O Diário do Alentejo sempre se distinguiu da restante imprensa da chamada “província”. Antes do 25 de Abril fazia parte de um reduzido leque de jornais (como o Notícias da Amadora, o Jornal do Fundão ou o Comércio do Funchal), que ousava enfrentar a censura e a ditadura. Além disso, os seus conteúdos escapavam ao banal registo de casamentos, formaturas e outros eventos locais e, tal como ainda hoje, distinguia-se também por ser um projeto profissional, feito por profissionais.
Foi, por isso, muito por “culpa” do DA que ganhei o gosto (que ainda mantenho) pela leitura (e pela escrita).
Espicaçado por uma professora de Português, colaborei, durante dois anos no suplemento juvenil do jornal Época (que também chegava a Santa Vitória).

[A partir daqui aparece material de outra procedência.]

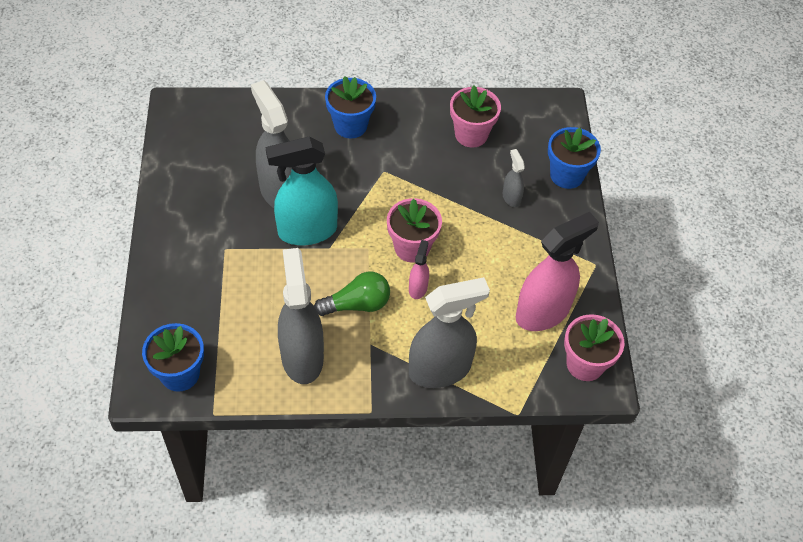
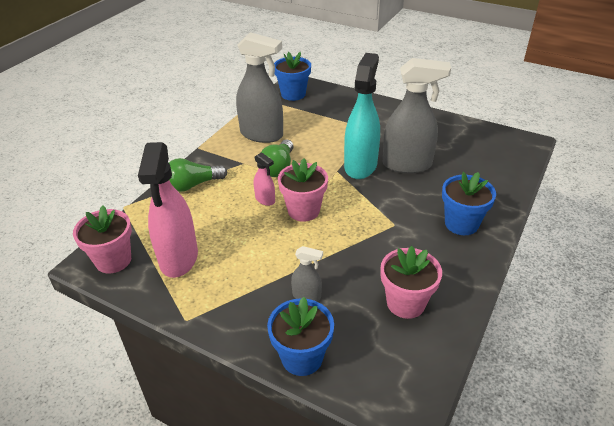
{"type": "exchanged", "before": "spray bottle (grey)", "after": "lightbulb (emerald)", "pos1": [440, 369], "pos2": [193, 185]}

Experiência que terminou no dia em que soube que esse jornal pertencia ao partido único, a Acção Nacional Popular, sucessor da União Nacional, de Salazar.
Estávamos em 1973, tinha quinze anos e começara a frequentar o 6º ano do Liceu de Beja. Um dia, em Outubro ou Novembro, entrei timidamente na redação do Diário do Alentejo, instalada na Praça da República, no mesmo prédio da livraria e da gráfica que o imprimia.
Lá estavam o José Moedas e o Manuel Sousa Tavares, de quem admirava os seus escritos. E o diretor, Melo Garrido, a quem me dirigi, falando-lhe do meu gosto pelos jornais, da intenção de ser jornalista e de como gostaria de ver publicado no Diário do Alentejo algo da minha autoria.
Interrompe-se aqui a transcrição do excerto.